About 4.24 million barrels was for domestic use, out of which only 2.86 million barrels was supplied to the local refineries and the remaining was exported.
Crude oil lifting by alternative funding arrangement accounted for about 7.09 million barrels, with NNPC lifting 4.63 million barrels (about 65.36 per cent), while the JVC companies, including ExxonMobil and Nigerian Agip Oil Company (NAOC) lifted 2.45 million barrels, or 36.64 per cent.
Nigeria’s crude oil export go to five regions of the world, including North America, Europe, Africa and South America, with Asia as the major customer.
As a result of the non-availability of data on wellhead production from some companies, the report said the total volume of 58.31 million barrels of wellhead production was short of the actual figure.
But terminal (fiscalised) production total for the month was about 63.72 million barrels, representing 2.06 million barrels per day, lower by 1.91 per cent than the June production of 64.94 million barrels, or 2.16 million barrels per day.
On natural gas production and utilization, the report said a total of about 222.8 billion standard cubic feet (BSCF) of the commodity was produced during the month.
The production figure, the report said, was higher by 8.40 BSCF than the June figure of 199.44 BSCF, with about 13.06 per cent of the total production volume flared, while the rest (about 86.94 per cent) was utilized.
The Natural Gas Liquid (NGL) Inventory showed that total NGL produced for the month of July 2014 was 110,090 metric tons (MT) out of which ExxonMobil accounted for about 51 per cent (about 56,146 MT) and NNPC 49 per cent (about 53,944 MT).
From the figure, a total of 85,222 MT was lifted for the month, including 46,756 MT by ExxonMobil and 38,466 MT by NNPC.
On refinery operations, a total of 496,000 MT of dry crude oil, condensate and slop was received by the refineries in Kaduna, Port Harcourt and Warri.

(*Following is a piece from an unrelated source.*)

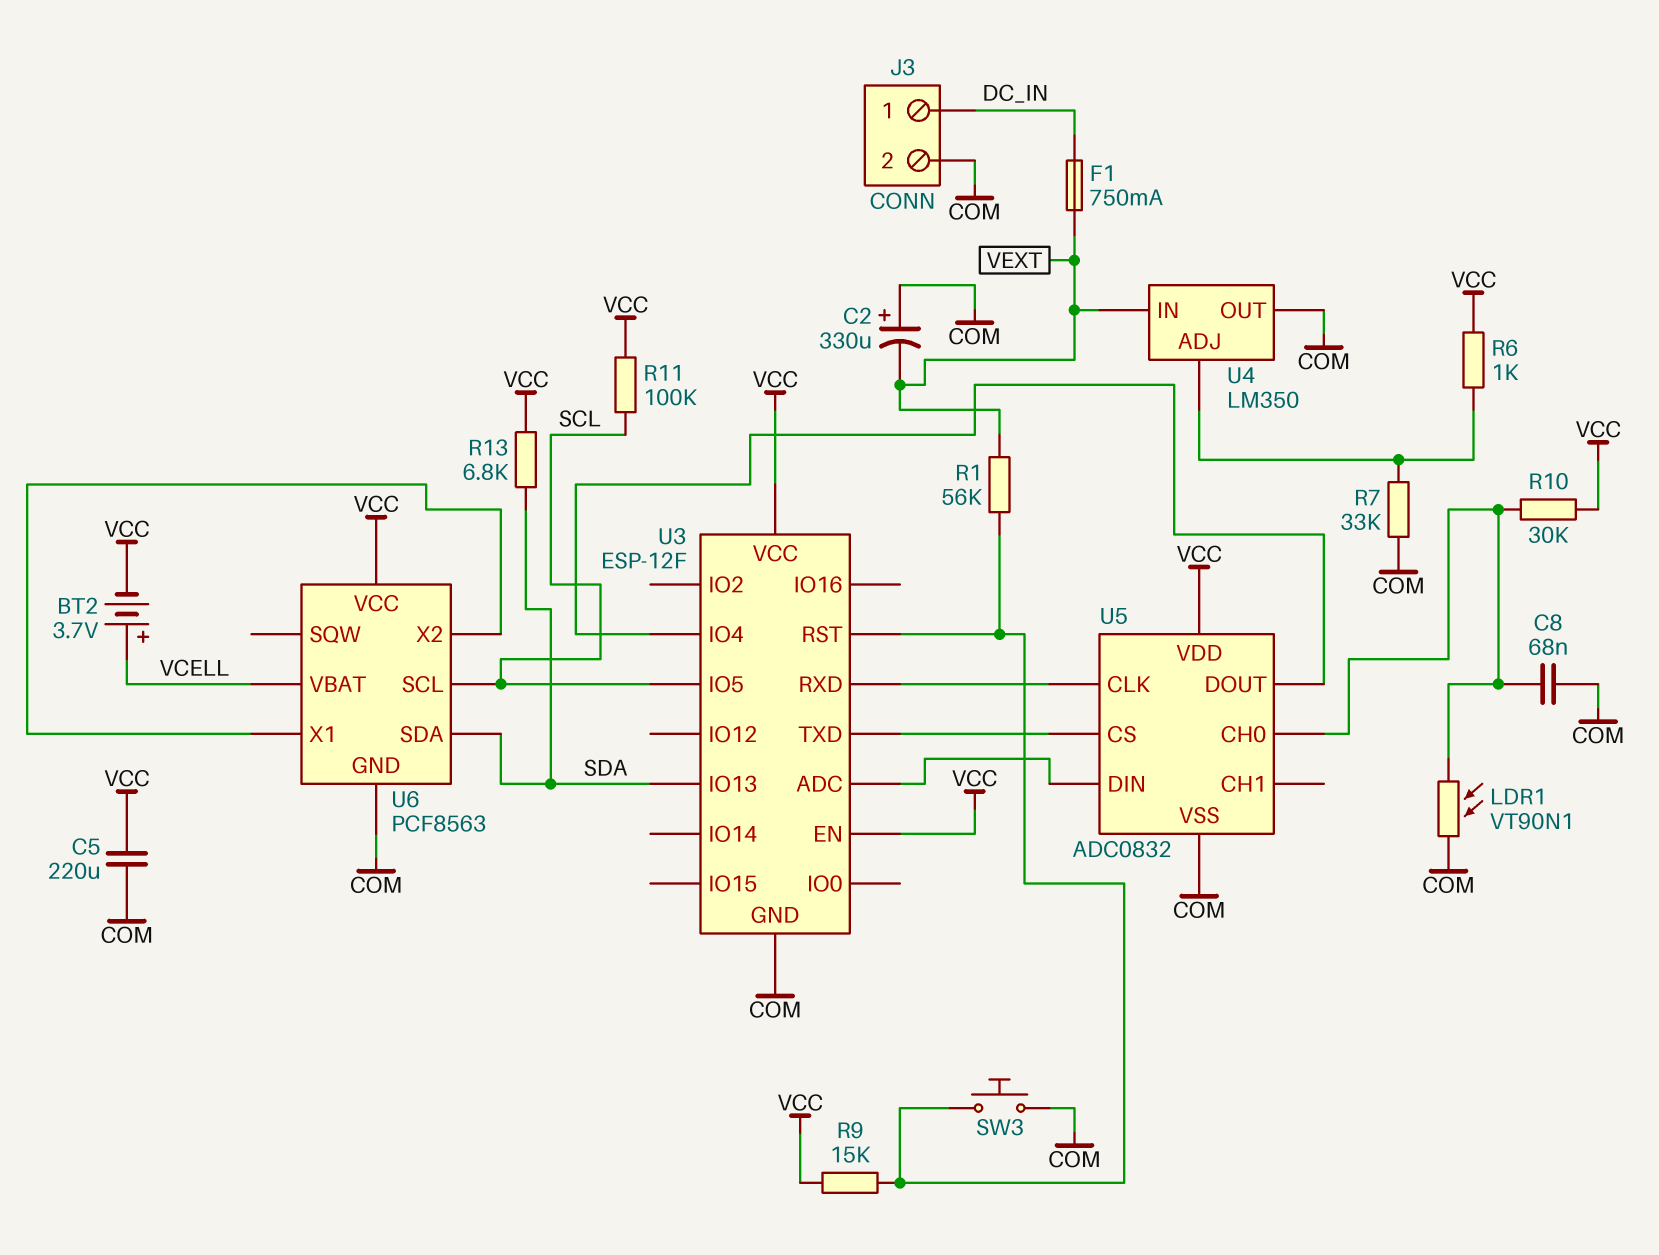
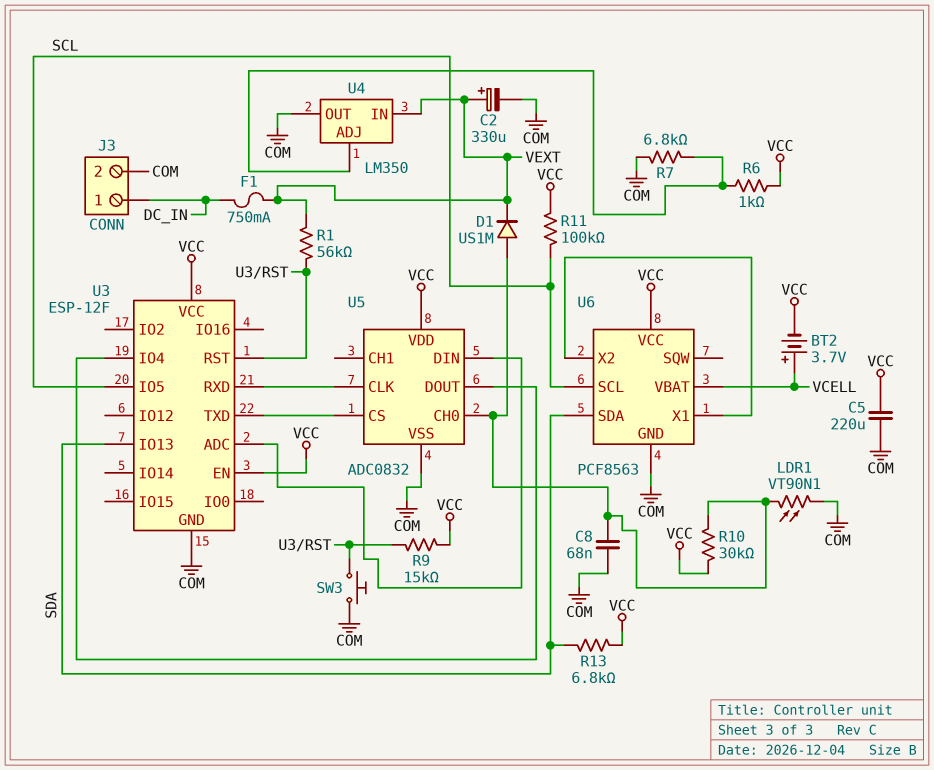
C2: 330uF (plus COM, minus VEXT) -> 330uF (plus VEXT, minus COM)
D1: none -> diode US1M (A U5/CH0, K VEXT)
R7: 33k (COM, U4/ADJ) -> 6.8k (COM, U4/ADJ)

With an opening crude stock of 470,000 MT, the report said total crude oil available for processing by the three refineries was about 966,000 MT, out of which 334,000 MT was actually processed.
Total national domestic refining took about 478,000 MT of finished and intermediate products, with the PPMC, which lifted products from the refineries, evacuating 399,000 MT of petroleum products.
Apart from Port Harcourt refinery, which did not function during the month, Kaduna refinery capacity utilization averaged 19.4 per cent, while Warri refinery capacity averaged 46.71 per cent.
Altogether, about 38,955 MT of the products were utilized by the three either as fuel or losses by the refineries, with consumption as fuel taking 10.29 per cent, and flare 2.8 percent.
Domestic petroleum products distribution statistics revealed that the NNPC Retail Limited and Independent Petroleum Products Marketing Companies distributed about 389.86 million litres of various petroleum products in the 36 states and the Federal Capital Territory (FCT).
The total figures during the month increase 22.98 million litre, or 6.26 per cent when compared with the total volume of 366.98 million distributed in June.
Besides, distribution by products category showed that Premium Motor Spirit (PMS), otherwise called petrol, had highest figure of 283.68 million litres (about 72.26 per cent) of the total reflecting.
Average daily sales of 9.15 million litres was followed by Household Kerosene (HHK) with total sales figure of 48.50 million litres (12.44 percent) averaging 1.02 million litres per day.
Automotive Gas Oil (AGO) was third in the petroleum products distribution slate, with total figure 31.62 million litres (8.11 per cent), giving an average daily figure of1.02 million litres.
Low Pour Fuel Oil (LPFO) and other products constituted the remaining part of the distribution.